Blade of Tyshalle
- First edition
- Author: Matthew Stover
- Cover artist: Dave McKean
- Language: English
- Genre: Fantasy, Science fiction
- Publisher: Del Rey Books (US)
- Publication date: April 3, 2001 (US)
- Publication place: United States
- Media type: Print (Paperback)
- Pages: 736 (US paperback edition)
- ISBN: 978-0-345-42144-9 (US paperback edition), ISBN 978-0-345-42143-2 (US mass market paperback edition)
- OCLC: 45558875
- Preceded by: Heroes Die
- Followed by: Caine Black Knife

= Blade of Tyshalle =

2001 novel by Matthew Stover

Blade of Tyshalle is a science fantasy novel by American writer Matthew Stover, set seven years after the events of its predecessor Heroes Die. It is the second book in the ongoing Acts of Caine novel cycle. Like Heroes Die, it focuses on Hari Michaelson and his struggles on Earth and Overworld.

== Plot summary==
Seven years after the events of Heroes Die, Hari Michaelson (also known as Caine) is a puppet executive on the Studio he used to work for. He is now a paraplegic and lives with his wife Shanna and her daughter Faith.
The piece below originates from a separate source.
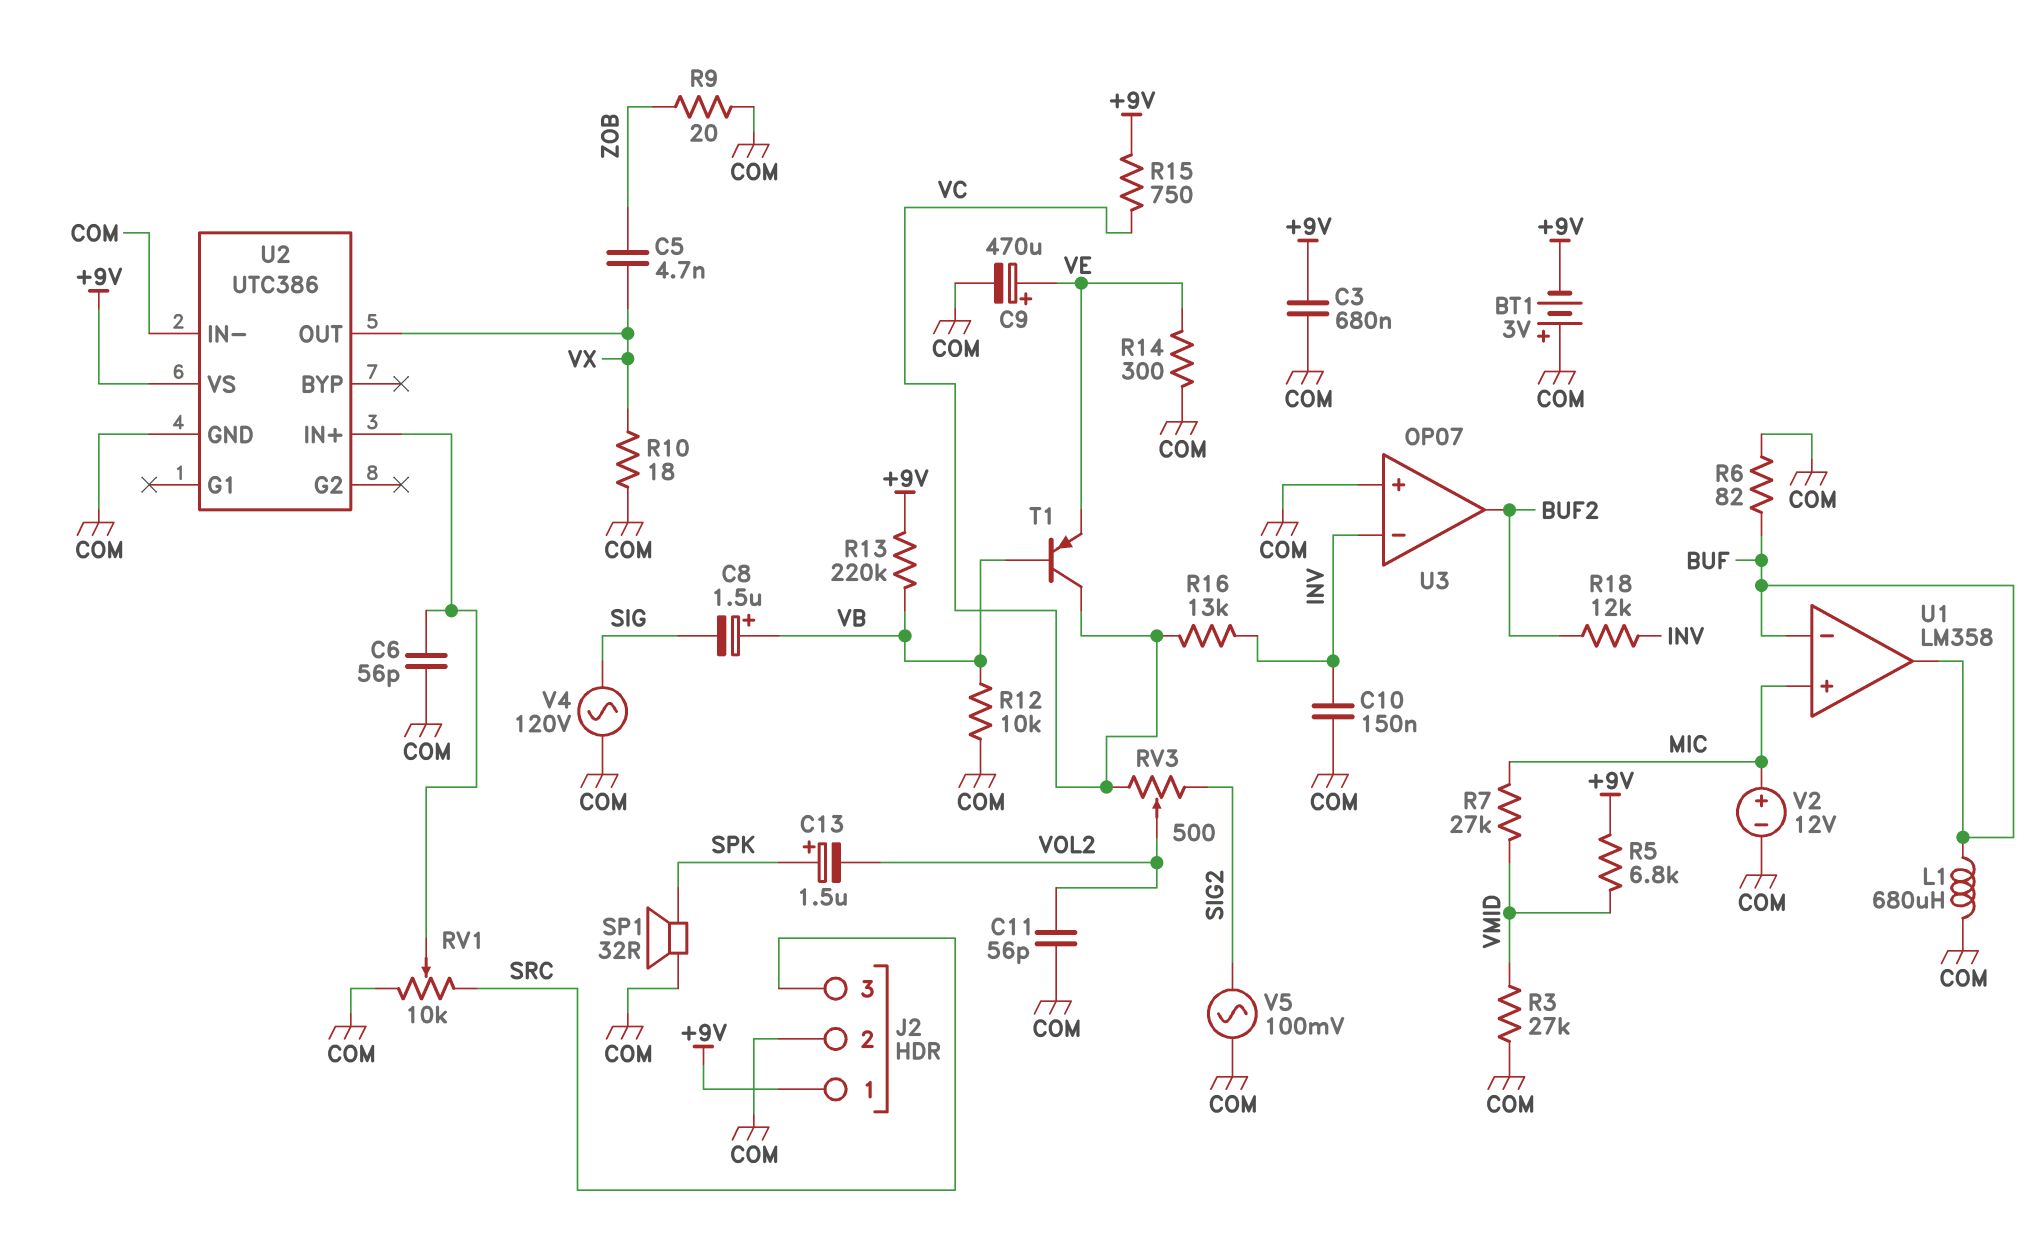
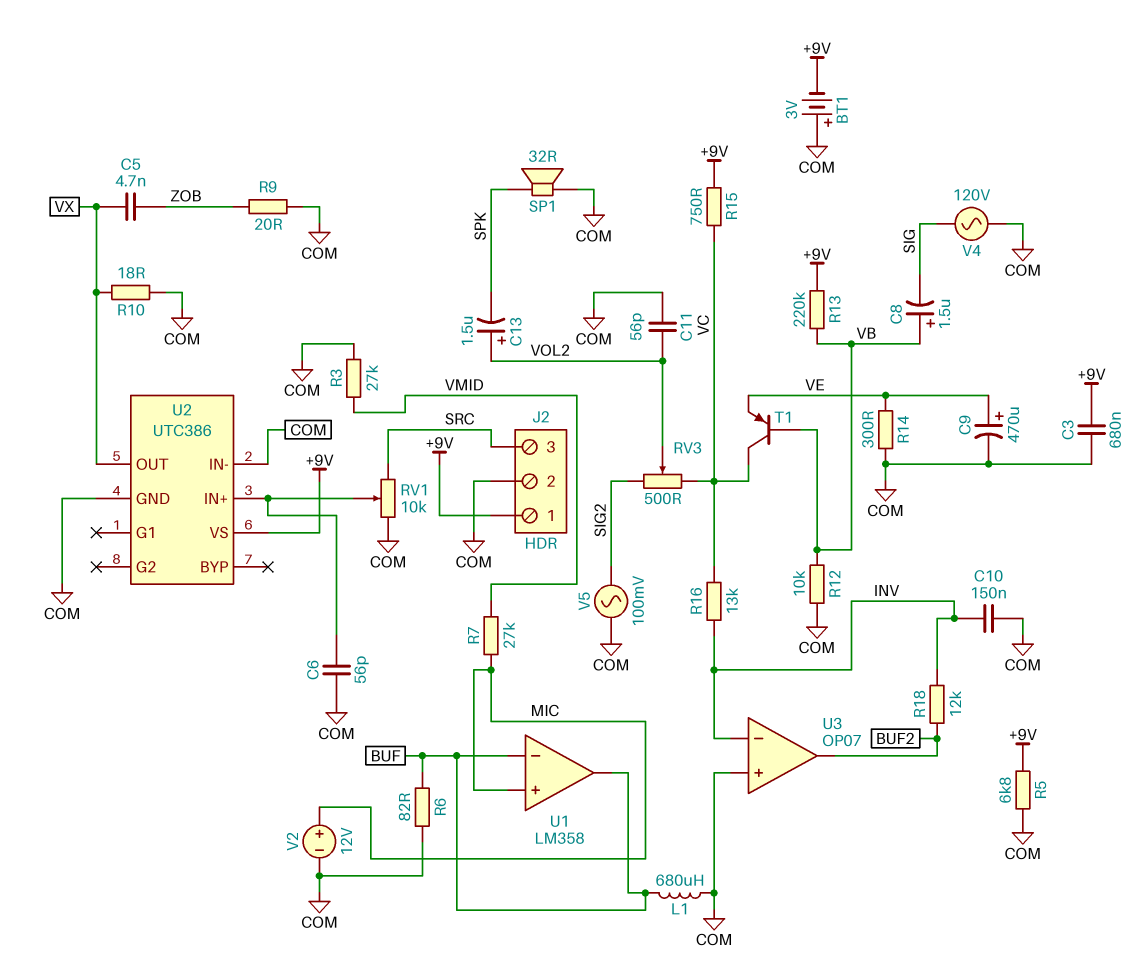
C13: 1.5uF (plus SPK, minus VOL2) -> 1.5uF (plus VOL2, minus SPK)
R5: 6.8k (+9V, VMID) -> 6.8k (+9V, COM)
He uncovers a plot by Earth's executives to infect Overworld with a plague of HRVP (an especially virulent form of rabies) that would clear the way for colonization of Earth's crowded population into the new world and an exploitation of its resources. In addition to Michaelson the story also details a number of other characters, including Hari's academy friend Kris Hansen, the former Overworld god Tan'elKoth (the former Ma'elKoth now exiled to Earth) and Raithe, a young Monastic adept obsessed with killing Caine.